Fast forward to today, ENS recently launched a governence token which gives $ENS token holders the ability to participate in governence (decision making) within the system. If I hold $ENS tokens I can vote on the future direction of the system, and there is a value in that. That value, specifically, is roughly $55 per token today. Tokens were recently “airdropped” to anyone who had registered an $ENS name before October 31, 2021. This means, if you had registered a name in the past, you can now claim a certain number of $ENS tokens for free as a function of your historical activity in the ENS system (i.e. buying and using a name). For me, I was allocated 403 $ENS tokens, which in aggregate have a market value of roughly $22,000 today. It took me 5 minutes to claim those tokens, I paid about $90 in ethereum gas fees to do it, and now I have the equivalent of $22,000 that I didn’t yesterday.

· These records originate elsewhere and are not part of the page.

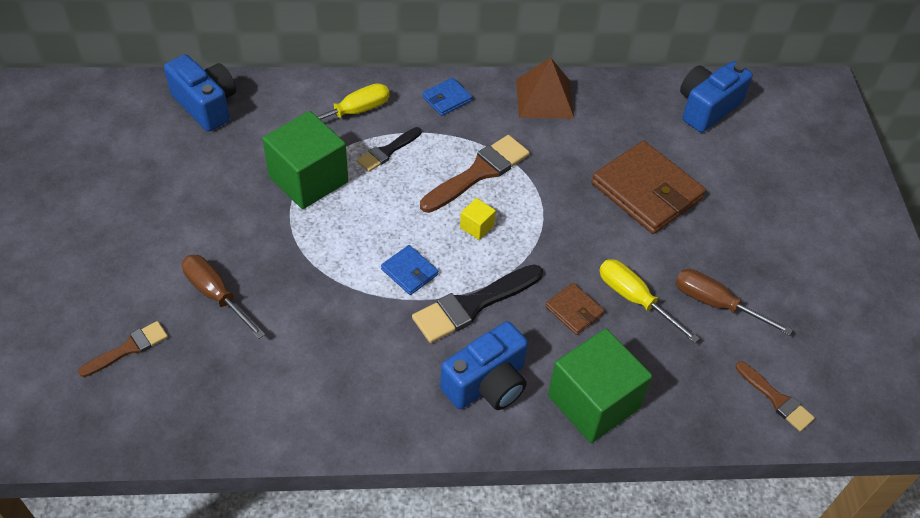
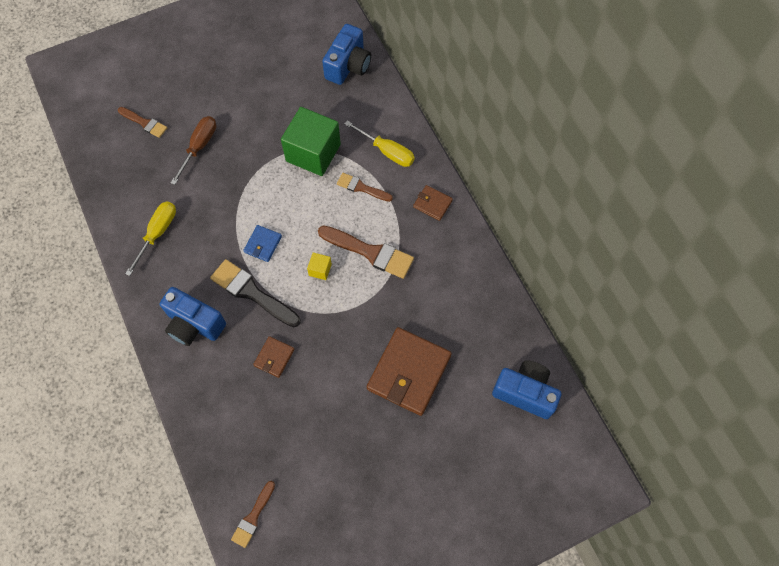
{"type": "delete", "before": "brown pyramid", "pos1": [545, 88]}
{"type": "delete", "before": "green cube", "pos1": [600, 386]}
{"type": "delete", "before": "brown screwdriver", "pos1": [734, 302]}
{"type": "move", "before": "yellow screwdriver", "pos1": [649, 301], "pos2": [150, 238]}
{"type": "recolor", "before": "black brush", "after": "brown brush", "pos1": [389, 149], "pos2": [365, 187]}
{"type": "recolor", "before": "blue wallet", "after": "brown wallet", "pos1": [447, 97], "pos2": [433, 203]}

As soon as I finished claiming my tokens, my immediate thought was that “this isn’t fair.” I feel like I’ve been desensitized to the ease with which money is accessible if you have a minimum threshold of knowledge and access to the web3 (crypto) world. I fully acknowledge that this may be a moment in time, that today’s levels of speculation aren’t sustainable, and so forth, but it’s hard not to think about how many “analog first people” would KILL for $22,000. It can’t be this easy. It shouldn’t be. It’s the closest thing I’ve seen to money growing on trees. And the reality is that it’s more easy for some than others to harvest it. It’s true that crypto expands and broadens access to financial services and assets, but just because it’s theoretically open to everyone, doesn’t mean it’s actually accessible to everyone. Computer literacy, technical capability, and time are all requirements to participate, and that cuts out a meaningful segment of the population.
I think access to financial gain has been unevenly distributed forever…but at least in the realms I have previously focussed, one would have to either risk capital or do work in order to attain it. In this case, I didn’t have to do either, and it just doesn’t compute.